Based on anatomical features of a 50th percentile adult male, three-dimensional (3D) finite element (FE) models of ribs, sternum, vertebrae, intervertebral discs, clavicle, scapula, pelvis, skin, head, muscles and limbs were developed in this study. After integrating/assembling various organs and tissues, a bio-mechanical FE model of the human body with adult male characteristics was produced. Furthermore, a chest frontal and lateral collision theory model was built and was validated by using previously published data from corpse frontal and lateral chest impact collision experiments. Good agreements were found between the simulation results of our model and the experimental data as well as theoretical calculations in the contact force, sternum displacement, and force-displacement response. These data suggest that this 3D FE model is effective and has good bio-fidelity in assessing chest biomechanical responses and thoracic injuries upon impact loading. Therefore this model can potentially be useful for evaluating thoracic injuries in car crashes and assessing chest rib fractures and internal organ/tissue damages.

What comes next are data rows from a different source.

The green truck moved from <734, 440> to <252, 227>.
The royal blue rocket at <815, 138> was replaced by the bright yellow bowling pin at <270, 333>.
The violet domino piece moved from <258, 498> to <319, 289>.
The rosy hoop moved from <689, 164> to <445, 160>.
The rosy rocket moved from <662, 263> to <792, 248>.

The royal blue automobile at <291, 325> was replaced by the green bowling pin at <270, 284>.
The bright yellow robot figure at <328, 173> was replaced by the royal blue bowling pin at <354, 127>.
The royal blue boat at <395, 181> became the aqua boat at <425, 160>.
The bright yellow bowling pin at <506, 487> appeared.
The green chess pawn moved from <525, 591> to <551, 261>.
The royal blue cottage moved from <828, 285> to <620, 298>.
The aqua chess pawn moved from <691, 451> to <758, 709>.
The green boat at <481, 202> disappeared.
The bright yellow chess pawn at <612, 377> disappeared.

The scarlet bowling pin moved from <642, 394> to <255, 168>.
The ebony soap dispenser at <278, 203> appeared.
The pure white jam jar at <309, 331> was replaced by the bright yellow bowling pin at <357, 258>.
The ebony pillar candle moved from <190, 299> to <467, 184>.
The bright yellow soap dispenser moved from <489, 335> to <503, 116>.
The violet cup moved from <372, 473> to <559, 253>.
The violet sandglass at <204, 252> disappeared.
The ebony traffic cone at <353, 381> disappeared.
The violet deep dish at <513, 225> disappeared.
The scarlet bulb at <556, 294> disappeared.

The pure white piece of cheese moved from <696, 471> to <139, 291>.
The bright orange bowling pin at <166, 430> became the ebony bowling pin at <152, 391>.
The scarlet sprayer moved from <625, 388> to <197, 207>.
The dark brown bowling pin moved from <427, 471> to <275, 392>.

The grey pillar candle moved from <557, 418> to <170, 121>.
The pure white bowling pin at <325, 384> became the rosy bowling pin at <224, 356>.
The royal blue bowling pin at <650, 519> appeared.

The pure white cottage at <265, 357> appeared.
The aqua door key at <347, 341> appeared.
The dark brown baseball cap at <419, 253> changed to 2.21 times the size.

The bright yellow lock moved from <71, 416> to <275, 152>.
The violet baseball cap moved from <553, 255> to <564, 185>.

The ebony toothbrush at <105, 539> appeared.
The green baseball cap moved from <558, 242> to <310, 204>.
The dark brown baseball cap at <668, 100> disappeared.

Keywords: impact loading, chest injury, finite element model.

1. Introduction

Along with the more scientific, comprehensive and stringent requirements of the more advanced automotive industry, new research questions and challenges have been raised in the mechanics of human impact trauma injuries. Through human injury biomechanics studies, data can be obtained on biomechanical responses and resilience of various tissues or organs of the human body during and following the collision course, which can be used to develop appropriate injury classification criteria, and design more anthropomorphic and realistic research dummies. Ultimately, through conducting dummy collision experiments and assessing the damages to the dummy, the car's safety can be improved [1]. As the global population ages and there are more elderly drivers, the incidence and mortality from chest injuries are increasing [2, 3]. Currently, chest injuries in the elderly drivers cannot be accurately assessed and distinguished by the current legal evaluation criteria [4]. Thus, more in-depth studies are required with the chest impact load dynamic responses [5].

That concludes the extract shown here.